In a post last week that discussed a survey showing that Americans think we have a LOT more oil in the US than we actually do (we actually have less than 3% of total proved world oil reserves), some commenters mentioned that we have billions of barrels trapped in shale rock and therefore we have more reserves than the 3% of proved figure would indicate.
This is madness. The oil shale reserves, if you can call them that with a straight face, are not liquid. They are hydrocarbons trapped in rock. In order to turn them into liquid, you have to apply lots of heat to accelerate the reaction process that occurs over millions of years in nature.
A Denver Post article explains how low oil companies (and by extension, the American people who drive demand) are willing to go to get another massive oil fix:
Chevron scientists are working with researchers at the Los Alamos National Laboratory in New Mexico to determine which chemicals work best for converting shale to crude oil.

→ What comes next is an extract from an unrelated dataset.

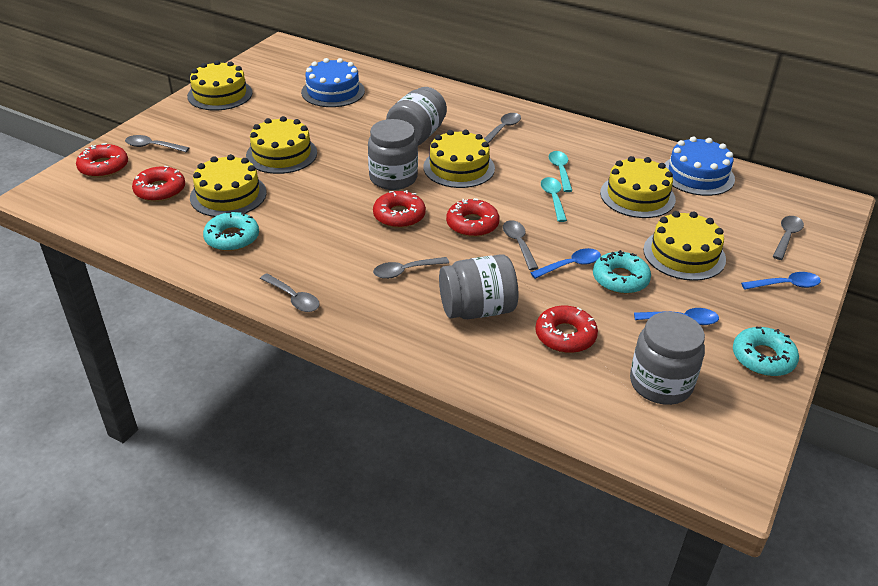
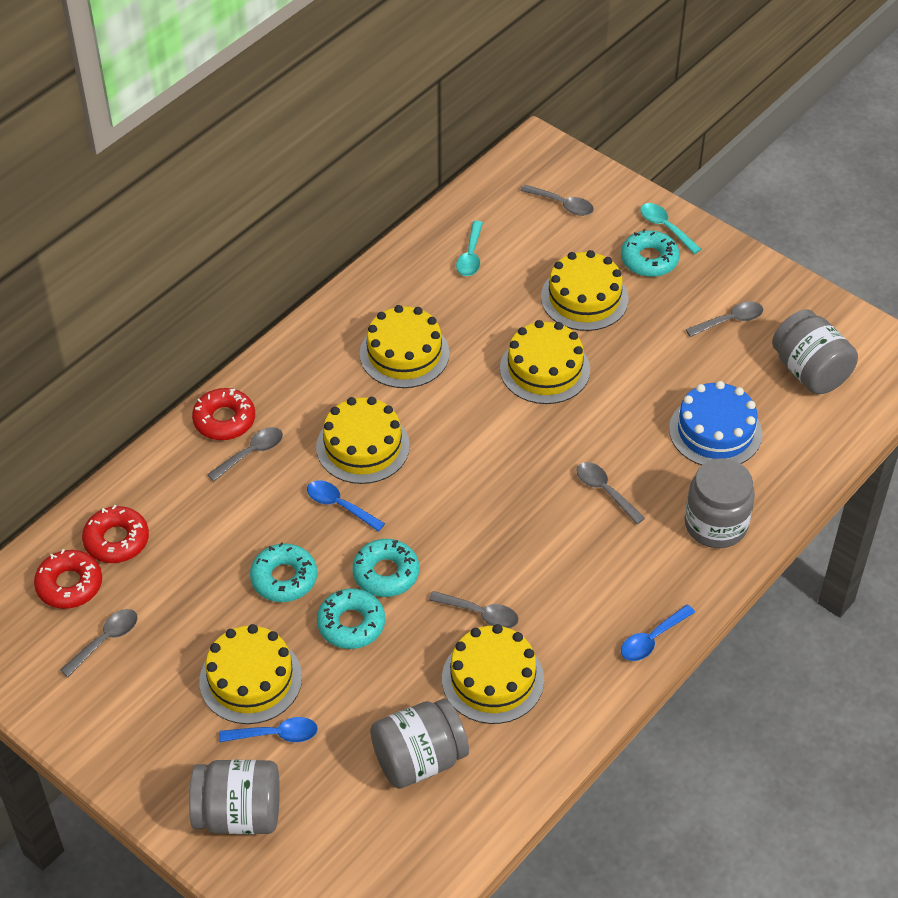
blue cake: 2 -> 1
red donut: 5 -> 3
turquoise donut: 3 -> 4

Shell engineers are burying hundreds of steel rods 2,000 feet underground that will heat the shale to 700 degrees Fahrenheit, a temperature at which Teflon melts.
The heat will be applied for the next four years to convert the hydrocarbons from dead plants and plankton, once part of a prehistoric lake, into high-quality crude that is equal parts jet fuel, diesel and naphtha, the main ingredient in gasoline.
Irving, Texas-based Exxon Mobil plans to shoot particles of petroleum coke, a waste byproduct of oil refining, into cracks in the shale. The coke will be electrically charged to create a subterranean hot plate that will cook the shale until it turns into crude. The company declined to discuss the progress of its oil-shale tests.
Raytheon Co., the maker of Tomahawk missiles and the first microwave ovens, is developing a process that would use radio waves to cook the shale.
I'd love to know what type of energy input it would take to inject and then heat hundreds of steel rods deep underground for four years. Oil shale is totally unproven and appears to be completely and utterly insane. What's most disgusting though is the tone of the article. It doesn't question the logic of heating shale in situ over the course of years. It doesn't stop to ask: Is this the best option? It just wraps up with a blurb about potential ROI bla bla bla.